LA LOI ALUR : Attention, gare à la casse !!

« Dans son infinie sagesse, le législateur a souhaité protéger des méfaits des bailleurs le peuple des grandes villes ».

C’est à peu de choses près en ces termes que le monde de l’immobilier découvrit, stupéfait, en ce début d’année 2013, qu’une ministre en mal de publicité était bien déterminée à « se faire un nom » sur son dos.

Sitôt nommée, flattant les penchants populistes, malheureusement si courants en temps de crise, cette ministre s’employa à persuader nos concitoyens que la difficulté à se loger ne pouvait résulter que des pratiques douteuses perpétrés par des bailleurs arrivistes et inconséquents et qu’il fallait voir derrière leurs dérives la source de toutes nos difficultés à nous loger. Elle caricatura la situation du logement en France en une présentation simpliste et sans nuances. D’un côté des affairistes sans scrupules et de l’autre des familles étranglées. Elle fit ainsi délibérément du monde de l’immobilier un bouc émissaire aux yeux de l’opinion publique.

Peut-être avait-elle quelque chose de personnel à régler avec notre profession ?

Piaffant d’impatience sur son destrier vengeur, telle une Jeanne d’Arc des temps modernes, cuirassée dans ses certitudes, remplie de sa mission et l’exprimant avec toute l’arrogance de son inexpérience politique, elle entreprit alors de tailler en pièce notre métier au nom de l’exemplarité. Au passage, elle brisa quelques vieilles et belles entreprises et ruina quelques centaines de petits épargnants anonymes qui, comble d’ironie, avaient voté pour elle quelques mois auparavant.

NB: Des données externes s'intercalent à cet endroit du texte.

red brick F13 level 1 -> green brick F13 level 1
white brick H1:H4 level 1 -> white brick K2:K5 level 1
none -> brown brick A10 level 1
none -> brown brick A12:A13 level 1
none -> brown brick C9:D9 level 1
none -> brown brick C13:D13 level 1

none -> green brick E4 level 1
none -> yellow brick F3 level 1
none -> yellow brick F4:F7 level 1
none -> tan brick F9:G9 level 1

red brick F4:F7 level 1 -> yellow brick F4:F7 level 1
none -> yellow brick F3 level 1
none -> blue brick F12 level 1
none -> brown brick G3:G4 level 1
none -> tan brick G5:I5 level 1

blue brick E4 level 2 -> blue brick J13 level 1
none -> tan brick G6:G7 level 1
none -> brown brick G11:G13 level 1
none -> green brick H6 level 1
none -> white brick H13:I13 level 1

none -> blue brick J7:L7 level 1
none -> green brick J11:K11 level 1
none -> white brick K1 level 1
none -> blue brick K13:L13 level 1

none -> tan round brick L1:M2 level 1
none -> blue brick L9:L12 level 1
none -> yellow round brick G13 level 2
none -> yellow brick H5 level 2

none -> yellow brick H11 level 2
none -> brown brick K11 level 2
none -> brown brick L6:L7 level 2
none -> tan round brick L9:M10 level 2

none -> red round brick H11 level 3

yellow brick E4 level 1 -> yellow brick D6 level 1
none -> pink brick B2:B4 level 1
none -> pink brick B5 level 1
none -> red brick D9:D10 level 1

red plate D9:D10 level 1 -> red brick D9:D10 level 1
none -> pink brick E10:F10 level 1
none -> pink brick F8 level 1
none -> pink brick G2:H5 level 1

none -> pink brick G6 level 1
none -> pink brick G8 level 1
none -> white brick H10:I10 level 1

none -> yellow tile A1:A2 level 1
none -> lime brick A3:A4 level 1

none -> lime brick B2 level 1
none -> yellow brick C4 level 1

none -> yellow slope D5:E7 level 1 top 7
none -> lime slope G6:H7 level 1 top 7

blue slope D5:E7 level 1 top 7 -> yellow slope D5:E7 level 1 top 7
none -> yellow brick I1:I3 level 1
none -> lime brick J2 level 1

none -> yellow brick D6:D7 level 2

Personnellement, je ne suis pas contre un peu d’exaltation dans une profession devenue, avec le temps et la facilité, fade et sans passions mais là quand même… On joue avec quelques centaines de millions !! Le prix des quelques heures de votre gloire Madame la Ministre.

Elle nous sacrifia à sa grande croisade idéologique où devait s’appliquer une vérité bonne pour tous – la sienne – cela même contre ceux qui n’en voulaient pas et qui pourtant étaient majorité dans le camp de ceux qui créaient chaque jour, par leur travail et par leurs investissements, les logements que l’état ne savait pas produire.

La crise sévissait. L’investissement fléchissait. Le logement manquait ; pourtant plutôt que de laisser chacun prendre part naturellement au grand mouvement de la vie économique et favoriser ainsi la relance en laissant au jeu automatique de la concurrence le soin de réguler le marché, elle fit pleuvoir ses lois sur le petit peuple des propriétaires qui n’en demandait pas tant. Elle institua la loi ALUR, une accumulation de textes indigestes voire inapplicables. Du volume, du volume et encore du volume, certes, mais pas d’épaisseur.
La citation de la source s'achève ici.